Basically, it asks a series of tough questions, making one assess where one is at, in terms of perception/control of the future. Do you have enough skills to shape your destiny, regardless of a stock market crash or climate change or zombie apocalypse? Do you have a fixed sense of what's coming? Or are you moving through a fog of uncertainty and helplessness? Once you've fixed your current position (and interrogated your assumptions about said position), you then try to figure out where you want to be. And then you're asked:
What has to change for you to get there?
What information and knowledge would you have to have generated?
What allegiances and support would you have to have built?
What ideas would you have had to give up?
Why and when would this be the right orientation to have towards the future?
What are the 5 ways you would be able to move to this quadrant from your previous quadrant?
These questions have the effect of moving one's focus away from one's fears and negative emotions and into concrete images to work for. Say, if one's vision of an ideal future (and there are many futures and ways of making them!) is a Transformed Philippines, then what does the present Untransformed state look like?
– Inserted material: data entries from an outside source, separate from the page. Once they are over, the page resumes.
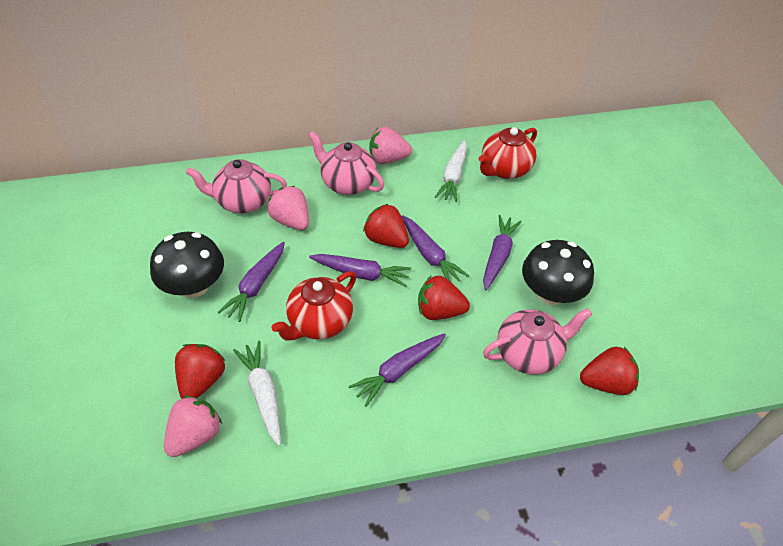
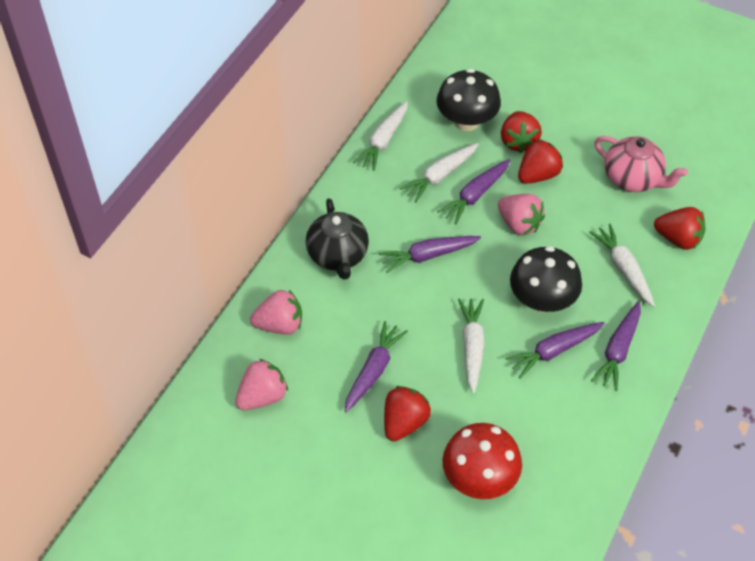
black teapot: 0 -> 1
pink teapot: 3 -> 1
red mushroom: 0 -> 1
red teapot: 2 -> 0
white carrot: 2 -> 4

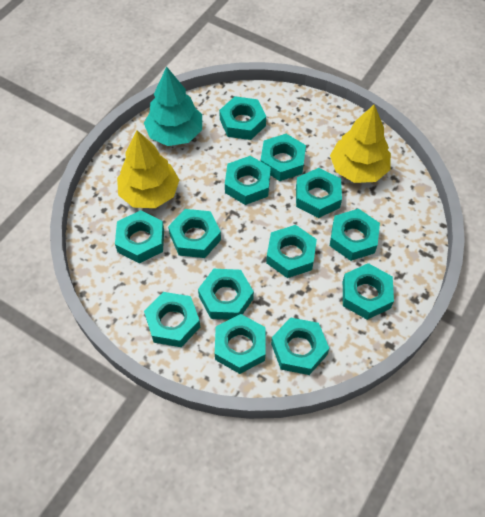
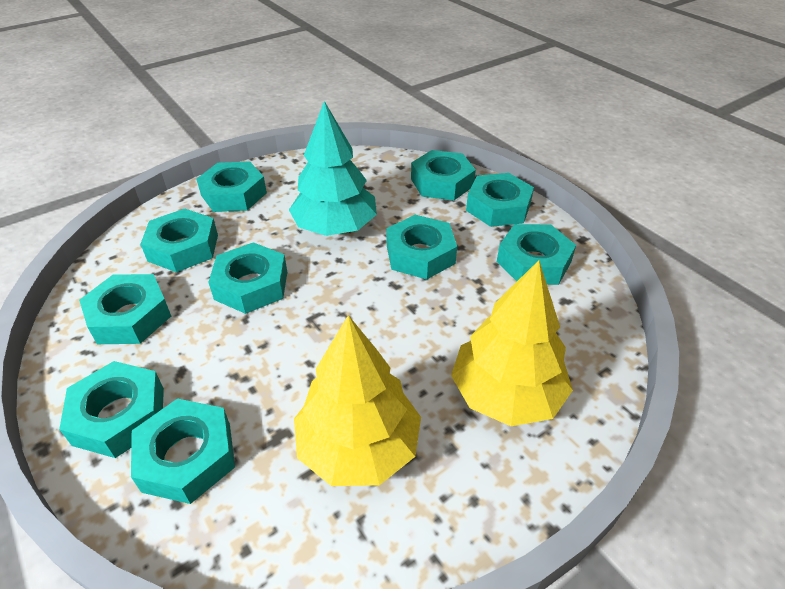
turquoise nut: 13 -> 10

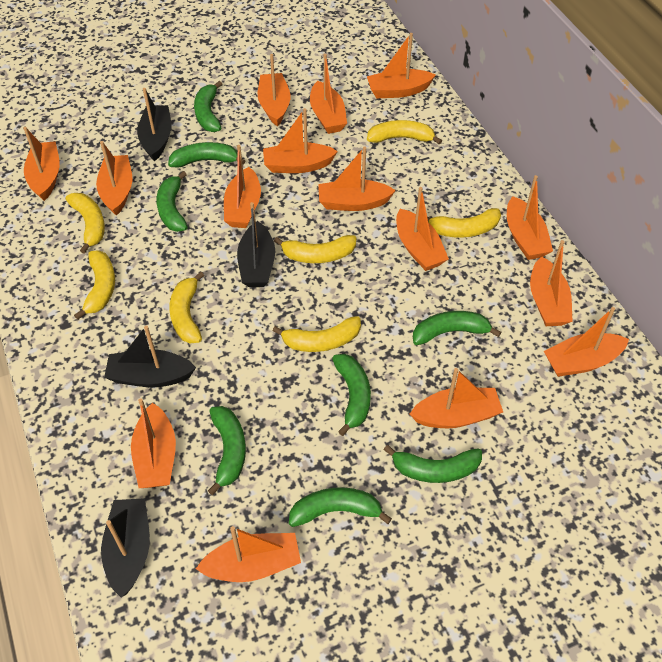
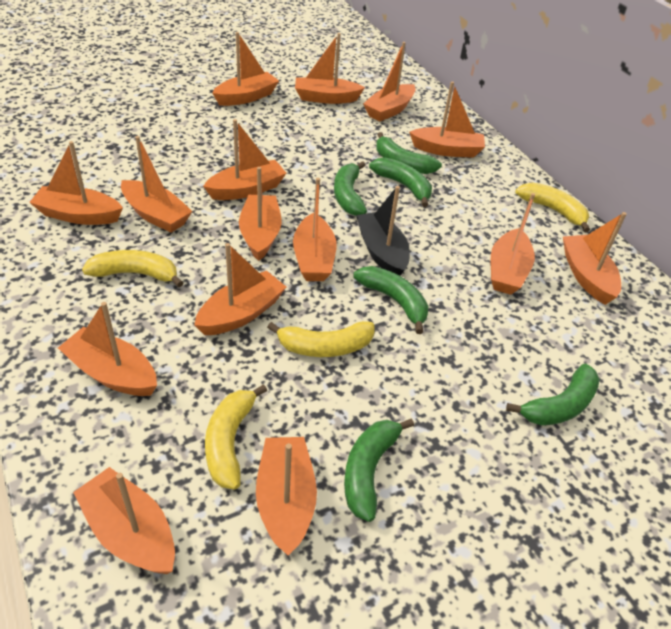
black boat: 4 -> 1
green banana: 8 -> 6
yellow banana: 7 -> 4

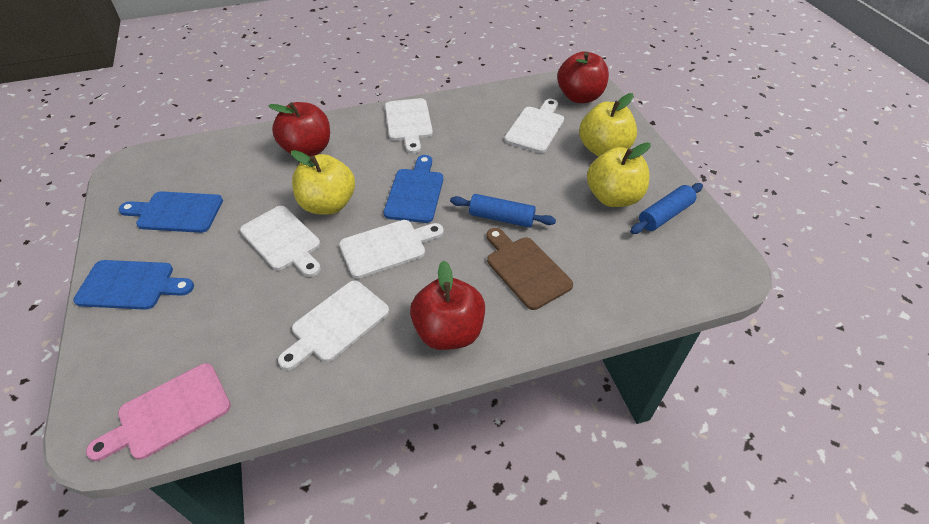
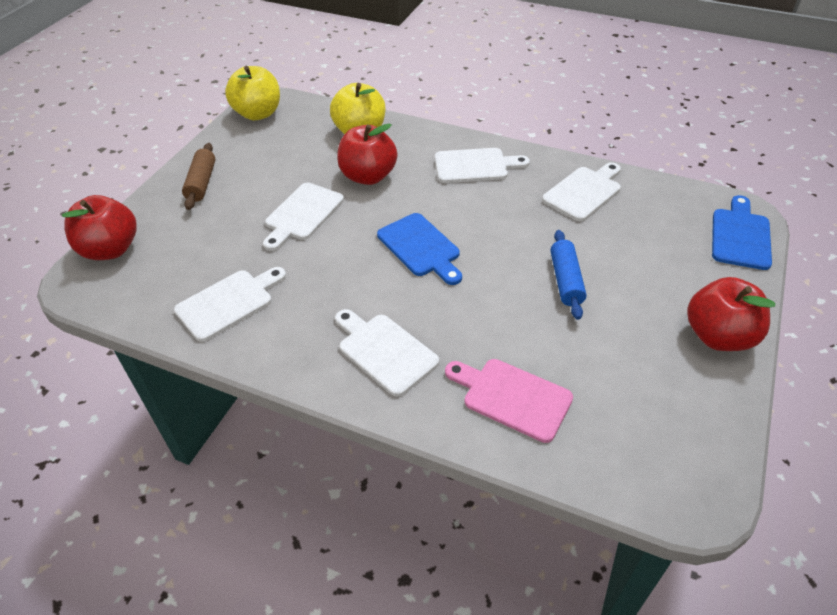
blue cutting board: 3 -> 2
blue rolling pin: 2 -> 1
brown cutting board: 1 -> 0
brown rolling pin: 0 -> 1
yellow apple: 3 -> 2

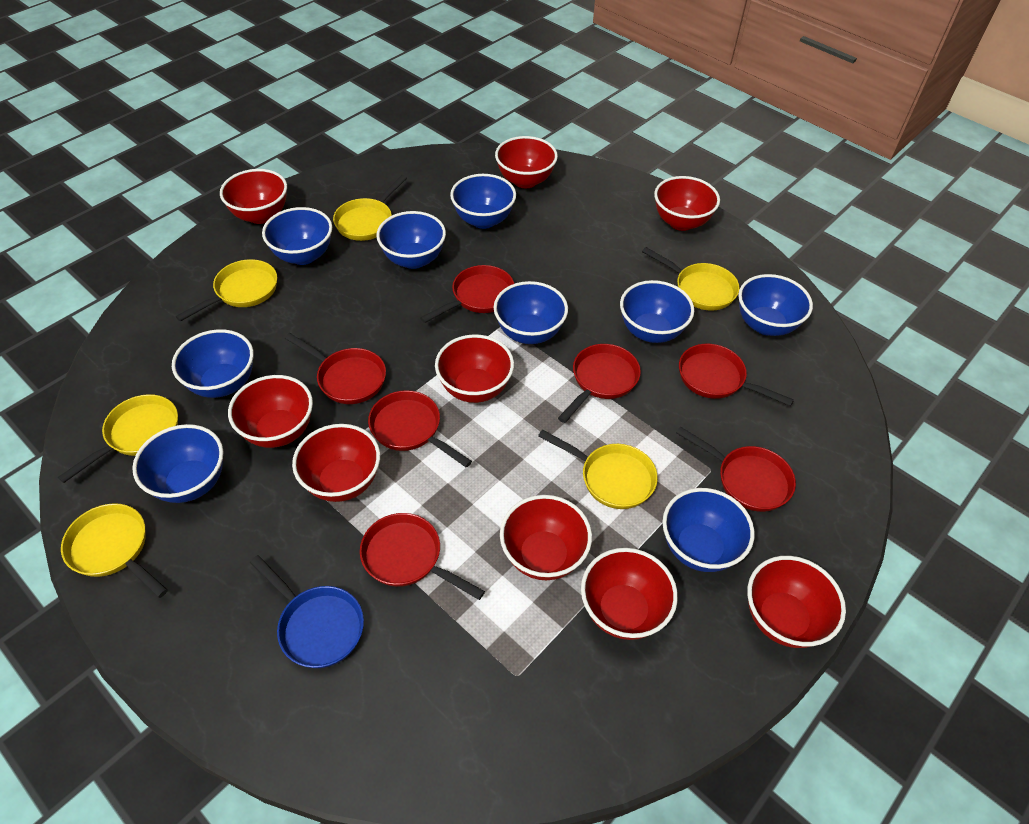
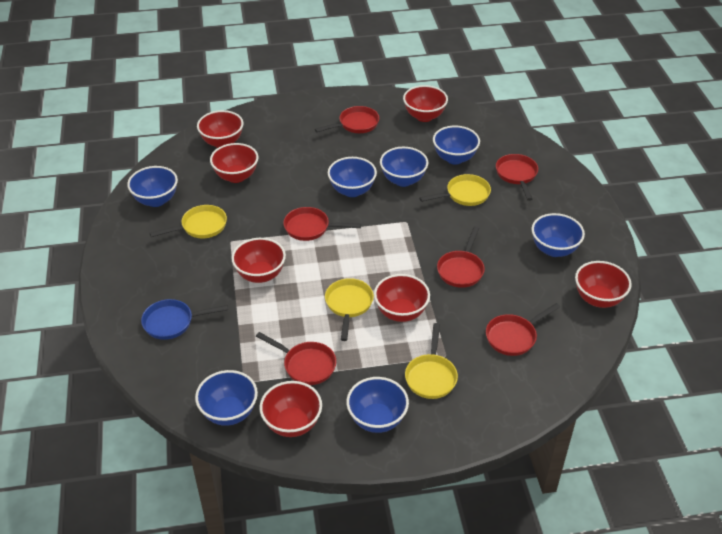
blue bowl: 9 -> 7
red bowl: 9 -> 7
red pan: 7 -> 6
yellow pan: 6 -> 4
And what will it take for you to get there?
Grateful for being able to read this at a time when the constant Dementor-feeling drives out any feeling of power and control. Need to go through this process properly (not just theoretically) but for now, even just the bones of it blasts away some of the haze and makes me look beyond the mundanities and into other, larger concerns. (Doesn't quite hit NP technological singularity levels yet, thankfully.) The use of the term "agency"--something I thought I'd left behind from my days of literary theorizing--is an added comfort.
I still don't exactly know what the next stage for me will be, but my choices are more-or-less driven by these images of my ideal future:
Politically--increasingly decentralized government, federalist even, with various forms of devolution that are appropriate to the cultural and ecological needs of each area. Indigenous subsidiarity, in the sense that bodong councils or shariah courts can comprise its formal structures as called for. Political mindsets geared for service and sacrifice, with no space for arrogance or curtness just because you're busily doing something "important". No hierarchies, and definitely no stealing--so much so that it's not just about Government, but in the political agreements of how people deal with and treat each other.
Economically--given that in the Philippines, the circles of political and economic power are more or less concentric, both have to change in similar ways. This would be congruous with what Otto Scharmer (via Peter Barnes) calls Capitalism 3.0, an "intentional, inclusive, ecosystem economy that upgrades the capacity for collaboration and innovation throughout all sectors of society (focus on ecosystem innovation)." Will definitely write further on Capitalism 3.0, but for me, the economic shift is probably the most tangibly exciting: green tech, cradle-to-cradle technology, economic human rights, liberalization of knowledge and capital flows. In a way, we're lucky to be stuck in Capitalism 1.0 since there are less structures to undo, but I still do wonder...
Culturally- that which is the soul of everything. Language. Food. Artisan production. Education. Less western consumerist. More real. More spirit.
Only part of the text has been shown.